[물품대금][공1994.10.1.(977),2524]
(a) The endorsement of promissory notes and the responsibility to guarantee the underlying obligation;
(b) The case holding that even if an endorsement on a promissory note is made to supplement credit conditions, it shall not guarantee any civil cause obligation;
(a) A person who has become an endorser in a promissory note issued or endorsed and transferred by another person shall, in principle, bear only the obligation arising from the endorsement, and shall bear the responsibility to guarantee the obligation arising therefrom only if he/she has endorsed to the obligee that he/she will guarantee, even the obligation that was the cause of such issuance or transfer;
B. The case holding that even if Gap endorsements on a promissory note delivered by Eul to Byung for the purpose of supplementing the credit standing of Eul, it is nothing more than giving credit by bearing an obligation under a bill as an endorser, unless there is any evidence suggesting that Gap otherwise endorsed it to guarantee a civil cause obligation.
Article 428 of the Civil Act, Article 77(1)1 of the Bills of Exchange and Promissory Notes Act, Article 15
A. Supreme Court Decision 92Da17457 delivered on December 22, 1992 (Gong1993Sang, 557) and Supreme Court Decision 93Da23456 delivered on November 23, 1993 (Gong1994Sang, 177)
Plaintiff-Appellee et al., Counsel for the plaintiff-appellant-appellee
Defendant Kim Jong-il, Counsel for the defendant-appellant
Daegu District Court Decision 93Na3392 delivered on December 22, 1993
The judgment below is reversed, and the case is remanded to the Daegu District Court Panel Division.
We examine the grounds of appeal.
1. According to the reasoning of the judgment below, since the plaintiff, a merchant who sells a pre-market for the pre-market with the trade name of the pre-marketed paper with macroscopic evidence, sold the pre-marketed paper to the non-party 1 who manufactured and sold the pre-marketed paper from January 25, 1992, and received a pre-marketed bill from the above non-party 1. The above non-party 1's husband and the employees responsible for the above new packaging industry, made the above non-party 2 or the above non-party 1's husband's consignee, endorsement of the pre-marketed bill from the non-party 1 to the non-party 1's non-party 3's non-party 1's non-party 1's non-party 1's non-party 3's non-party 1's non-party 1's non-party 1's non-party 1's non-party 2's non-party 1's non-party 1's non-party 1's pre-party 1's new bill.
2. However, in principle, a person who has become an endorser in a promissory note issued or transferred by another person shall be liable only for the obligation arising from the endorsement.
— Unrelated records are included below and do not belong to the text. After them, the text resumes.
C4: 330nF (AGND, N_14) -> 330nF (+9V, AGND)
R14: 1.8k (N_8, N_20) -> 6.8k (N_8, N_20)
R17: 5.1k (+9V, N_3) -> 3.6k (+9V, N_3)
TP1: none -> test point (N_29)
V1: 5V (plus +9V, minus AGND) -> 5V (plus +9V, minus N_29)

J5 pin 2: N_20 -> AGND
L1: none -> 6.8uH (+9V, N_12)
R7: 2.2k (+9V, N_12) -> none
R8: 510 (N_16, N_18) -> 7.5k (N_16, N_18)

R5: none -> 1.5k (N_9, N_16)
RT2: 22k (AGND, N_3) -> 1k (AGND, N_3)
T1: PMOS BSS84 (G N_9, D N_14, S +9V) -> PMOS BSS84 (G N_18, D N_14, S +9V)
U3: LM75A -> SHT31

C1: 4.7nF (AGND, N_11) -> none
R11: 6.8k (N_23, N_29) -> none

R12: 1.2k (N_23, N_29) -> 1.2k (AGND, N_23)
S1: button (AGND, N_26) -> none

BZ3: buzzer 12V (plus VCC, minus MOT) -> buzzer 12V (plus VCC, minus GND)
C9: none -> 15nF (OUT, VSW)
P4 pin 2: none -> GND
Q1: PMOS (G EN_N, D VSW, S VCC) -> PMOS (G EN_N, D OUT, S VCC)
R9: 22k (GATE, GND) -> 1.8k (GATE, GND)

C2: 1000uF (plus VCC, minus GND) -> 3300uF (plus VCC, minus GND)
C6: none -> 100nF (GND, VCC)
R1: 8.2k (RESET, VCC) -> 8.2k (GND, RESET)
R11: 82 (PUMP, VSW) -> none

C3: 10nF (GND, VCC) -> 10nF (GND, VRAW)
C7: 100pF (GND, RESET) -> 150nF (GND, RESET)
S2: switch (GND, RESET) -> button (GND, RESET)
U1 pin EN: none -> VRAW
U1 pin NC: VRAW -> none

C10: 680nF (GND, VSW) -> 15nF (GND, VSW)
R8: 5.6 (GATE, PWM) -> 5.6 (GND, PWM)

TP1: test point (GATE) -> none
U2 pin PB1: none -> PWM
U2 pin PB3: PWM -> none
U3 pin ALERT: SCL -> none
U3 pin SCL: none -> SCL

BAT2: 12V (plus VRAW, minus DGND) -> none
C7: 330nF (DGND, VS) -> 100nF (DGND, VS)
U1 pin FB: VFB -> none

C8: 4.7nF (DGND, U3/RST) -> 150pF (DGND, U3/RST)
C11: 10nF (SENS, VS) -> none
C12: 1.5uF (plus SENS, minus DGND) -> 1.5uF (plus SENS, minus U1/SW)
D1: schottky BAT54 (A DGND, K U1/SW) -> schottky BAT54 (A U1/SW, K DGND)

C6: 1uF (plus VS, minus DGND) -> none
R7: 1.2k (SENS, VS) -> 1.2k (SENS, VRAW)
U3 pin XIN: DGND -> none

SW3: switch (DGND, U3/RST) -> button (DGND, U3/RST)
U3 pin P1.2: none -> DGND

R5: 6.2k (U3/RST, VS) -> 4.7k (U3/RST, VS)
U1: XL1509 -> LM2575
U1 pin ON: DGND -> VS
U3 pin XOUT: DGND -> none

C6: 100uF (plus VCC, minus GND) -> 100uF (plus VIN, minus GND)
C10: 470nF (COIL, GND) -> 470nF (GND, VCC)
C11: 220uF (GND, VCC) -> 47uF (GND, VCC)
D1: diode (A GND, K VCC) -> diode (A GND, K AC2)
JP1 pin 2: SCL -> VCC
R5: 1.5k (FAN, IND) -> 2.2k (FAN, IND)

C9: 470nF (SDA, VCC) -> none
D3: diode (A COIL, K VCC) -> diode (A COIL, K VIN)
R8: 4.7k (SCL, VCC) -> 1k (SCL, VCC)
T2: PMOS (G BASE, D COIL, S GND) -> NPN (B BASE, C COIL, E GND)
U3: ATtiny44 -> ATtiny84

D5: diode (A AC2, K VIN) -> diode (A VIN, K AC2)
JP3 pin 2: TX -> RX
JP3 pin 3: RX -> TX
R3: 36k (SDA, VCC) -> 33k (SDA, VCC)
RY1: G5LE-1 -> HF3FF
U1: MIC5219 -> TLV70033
In particular, it shall be held liable for the guarantee of the obligation arising therefrom only in the case of endorsement made by him to the obligee to guarantee the obligation arising from the issuance or transfer of endorsement (see, e.g., Supreme Court Decisions 81Meu979, Feb. 14, 1984; 87Meu105, Dec. 8, 1987; 92Da17457, Dec. 22, 1992; 92Da17457, Dec. 22, 1992). Even if it was endorsed by the Defendant to the Promissory note in this case that was delivered by the said Nonparty 1 to the Plaintiff for the payment of the purchase price, it shall not be deemed that the Defendant has any civil obligation to guarantee the obligation arising from the endorsement as an endorser.
In the end, the judgment of the court below is erroneous in the misapprehension of legal principles as to the liability of the endorser of a promissory note.
3. Therefore, without examining the remaining grounds of appeal, we reverse and remand the judgment below. It is so decided as per Disposition by the assent of all participating Justices on the bench.